The deputy managing director of First Bank of Nigeria (FBN) Limited, Mr Ini Ebong, has offloaded some shares of FBN Holdings Plc, the parent firm of the banking institution.

A regulatory notice from the Nigerian Exchange (NGX) Limited confirmed the development on Thursday.

It was disclosed that the transaction occurred on Friday, December 12, 2025, on the floor of the stock exchange.

The sale involved about 11.8 million shares, precisely 11,783,333 units traded at N31.14 per share, amounting to about N366.9 million.

Mr Ebong, who studied Architecture from University of Ife and obtained Bachelor and Master of Science degrees, became the DMD of First Bank in June 2024. Prior to this appointment, he was Executive Director, Treasury and International Banking since January 2022.

He was previously the Group Executive, Treasury and International Banking, a position he held since 2016 after serving as the bank’s Treasurer from 2011 to 2016.

Before joining First Bank, he was the Head of African Fixed Income and Local Markets Trading, Renaissance Securities Nigeria Limited, the Nigerian registered subsidiary of Renaissance Capital. He also worked with Citigroup for 14 years as Country Treasurer and Sales and Trading Business Head.

He has a passion for market development and has worked actively to drive change and internationalisation of the Nigerian financial markets: foreign exchange, fixed income and securities.

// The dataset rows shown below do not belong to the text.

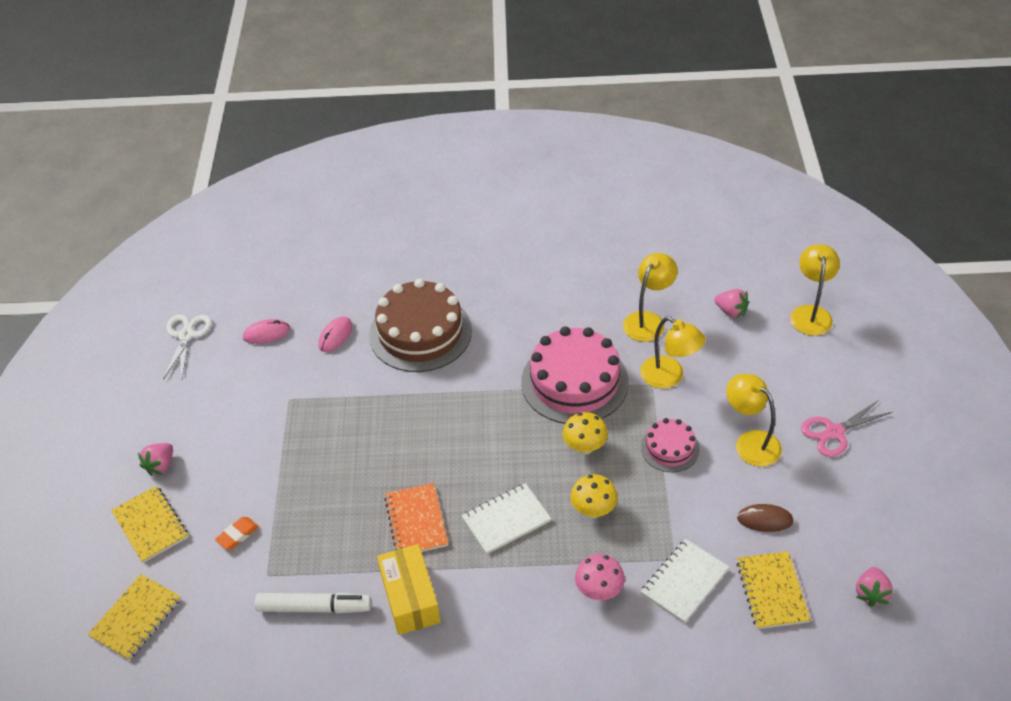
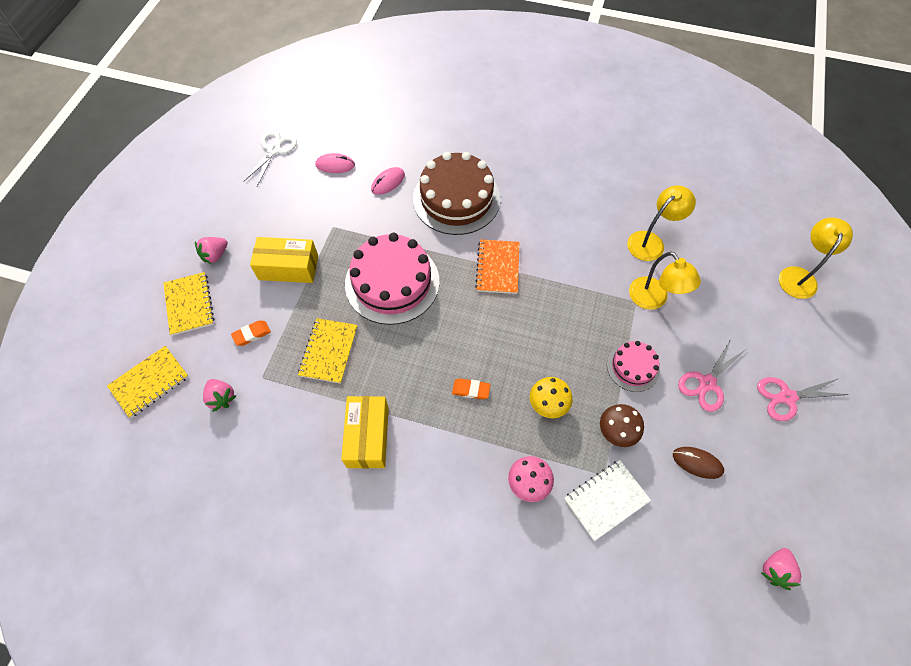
camera: 15 degrees right, 15 degrees up
(253, 455) = (288, 267): none -> yellow box
(314, 607) = (288, 419): white marker -> none
(416, 521) = (396, 367): orange notebook -> orange notebook (498, 267)
(506, 520) = (471, 390): white notebook -> orange eraser
(574, 382) = (570, 280): pink cake -> pink cake (392, 282)
(584, 447) = (559, 343): yellow mushroom -> none
(673, 515) = (616, 432): none -> brown mushroom
(731, 311) = (727, 253): pink strawberry -> pink strawberry (222, 398)
(750, 442) = (707, 383): yellow lamp -> pink scissors
(772, 591) = (682, 536): yellow notebook -> yellow notebook (329, 351)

He has worked closely with regulatory bodies such as the Central Bank of Nigeria (CBN) and the Debt Management Office (DMO) in assisting with the development of fresh monetary and foreign exchange policies, to broaden and deepen markets and open them up to international practices.

At various times he has facilitated and delivered courses and seminars on a wide variety of subjects covering Money Markets, Securities and Foreign exchange trading and market risk management subjects to regulators, corporate customers, banks and market participants.